Is there a routine warm-up exercise that I can do (probably at the start of the day) to ensure that I can perform in peak condition if a situation occured later on and demands immediate response (in terms of combat)? I want the exercise to be as simple and efficient as possible, preferably without equipment ('cause I don't have any).
I think this is actually a good question. The answer is basically no, but it's not obvious without a lot of knowledge of the subject.– Huw EvansJul 21, 2022 at 13:58
For what it's worth, this is exactly what Tom Kurz's material aims for. I've had good results with his material.– Dave LiepmannJul 22, 2022 at 15:13
I'm afraid the body doesn't work that way, especially if you're no longer young. You can't just exercise once in the morning and remain warmed up and flexible throughout the day.
When I was training in Taekwondo in my teen years, I would stretch frequently throughout the day. First, I would wake up in the morning, get out of bed and very quickly go through a small series of stretches lasting about 30 seconds. These stretches and movements had the most benefit. After breakfast, I would do a more complete stretching and movement routine for 15 minutes or so as I watched TV. It also warmed up my joints and muscles. As I went through my day, I would find myself doing stretches and high kicks just walking around from one room to the next. It would be completely at random, and I probably looked like a dork to most people if they saw me doing high kicks at random. I'd also stretch 15 minutes mid-day and maybe another 15-30 minutes at night before dinner, certainly before and after TKD class at night. If ever I found myself bored, waiting around, or in need of a break, I'd just do some stretches and movement.

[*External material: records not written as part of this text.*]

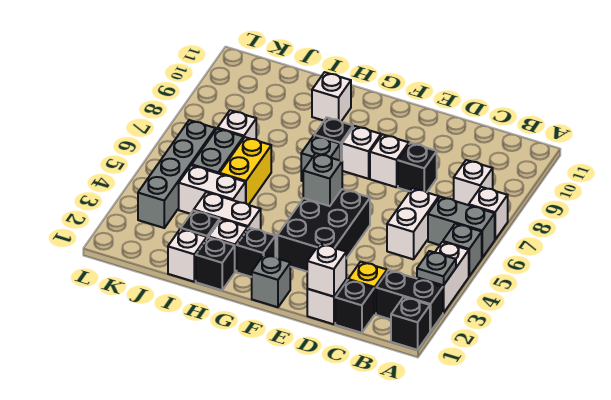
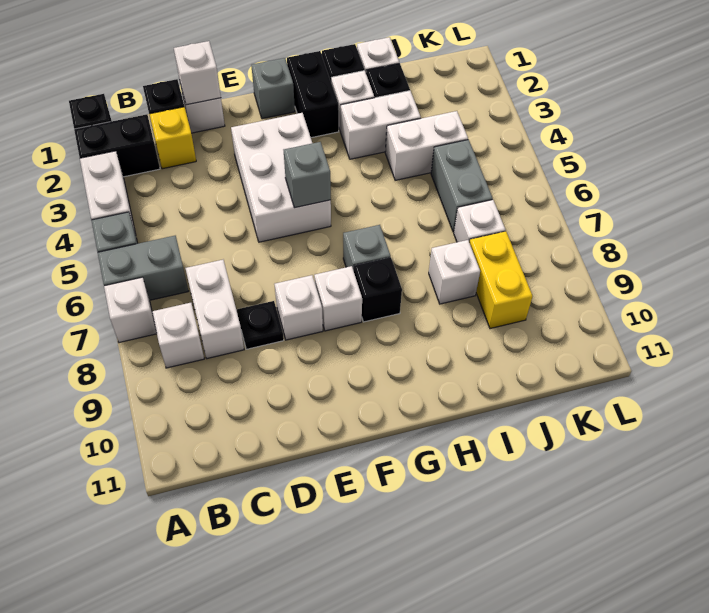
grey plate A3 level 2 -> none
white brick C5:C6 level 1 -> white brick C7:C8 level 1
black brick D8 level 1 -> black plate D8 level 1
black brick E3:F5 level 1 -> white brick E3:F5 level 1
black brick G2 level 1 -> black brick G1:G2 level 1
white brick H10 level 1 -> white brick I8 level 1
yellow brick I5:I6 level 1 -> yellow brick J8:J9 level 1
grey brick K3:K6 level 1 -> none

The main thing to take from that is that you won't generally be warmed up and flexible throughout your regular day. And you'll be aware of it. You'll know what it feels like if you're feeling tight and unflexible. Stretching and moving during the day will feel like an addiction. You'll be addicted to the feeling of being warmed up and loose. By taking whatever time you have out throughout the day (10 seconds even) to stretch and move around, you can get yourself to the point where if you need to fight, you won't need more than a little bit of a warm-up to be able to do your most athletic / flexible things. And without that warm-up before a fight or an encounter of some sort, you're still probably good enough that you can at least do stuff that doesn't require great amounts of flexibility.
As you age, though, your joints may become your limiting factor. You'll need to spend much more time warming up gently. And you'll need to keep doing strength training to make sure you can handle spontaneous loads on your joints. But you'll adapt to that. You'll learn what you can do and what you can get away with if you don't warm-up first. And you'll know how to move and how to limit your techniques to stuff that won't cause your knees to give out or won't pull your groin. It's mostly about knowing your limitations. An older fighter isn't flashy and doesn't waste time with athletic techniques.
But even if you're elderly, stretching and moving around throughout the day is going to improve your physical resiliency a lot. It applies universally to people of all ages.
As for what routine to use to warm up and gain flexibility, that's entirely up to you and what you prioritize. If you rely on Taekwondo-like high kicks, then you're going to target groin flexibility a lot. So do some splits, do some leg raises, etc. If you're a grappler, you're going to want to do a lot more with the upper body, the shoulders, the elbows, the neck, the torso, wrists, etc.
There are youtube videos showing warm-ups and stretching for just about every martial art imaginable. Take from those what you find useful and make your own routine. Over time, you'll probably find the most beneficial mix of techniques for however much time you have.
I wrote an answer on a similar topic at the following link, but for maintaining flexibility in kicks as you get older:
When training spinning kicks, is it more important to prioritize control or height?
As for equipment, you'll just need to prepare your body by continuing to do strength training and by punching / kicking a bag at minimum twice a week. And for strength training, you can get away with just doing body weight exercises. There are youtube videos showing how to do them. But the bag work is really essential if you're doing kicks or punches at all.
Hope that helps.
Well this one is not quick, but there's really no better method for preparing for a day:
Sleep well for a solid 8-10 hours.
Sleeping well requires the following actions taken seriously: Exercise, stretch, eat healthy and work ergonomically. Avoid stress, excessive screen time and alcohol before going to bed.
This way your body will be rested, healed and able to take more punishment, and your brain is much more capable to tackle any challenges coming up the following day.
Any warm-ups, stretching or exercises will lose their effect really fast and may in some cases only make you weaker (muscles being tired after strength exercise or energy reserves low after endurance training). I'd suggest you do any exercises 2-3 hours before bedtime, eat a healthy protein-rich meal within an hour after exercise and go sleep early.
DO NOT SNOOZE YOUR ALARM. EVER. Just get up!
Snoozing will only promote more snoozing and fragmented, worthless sleep.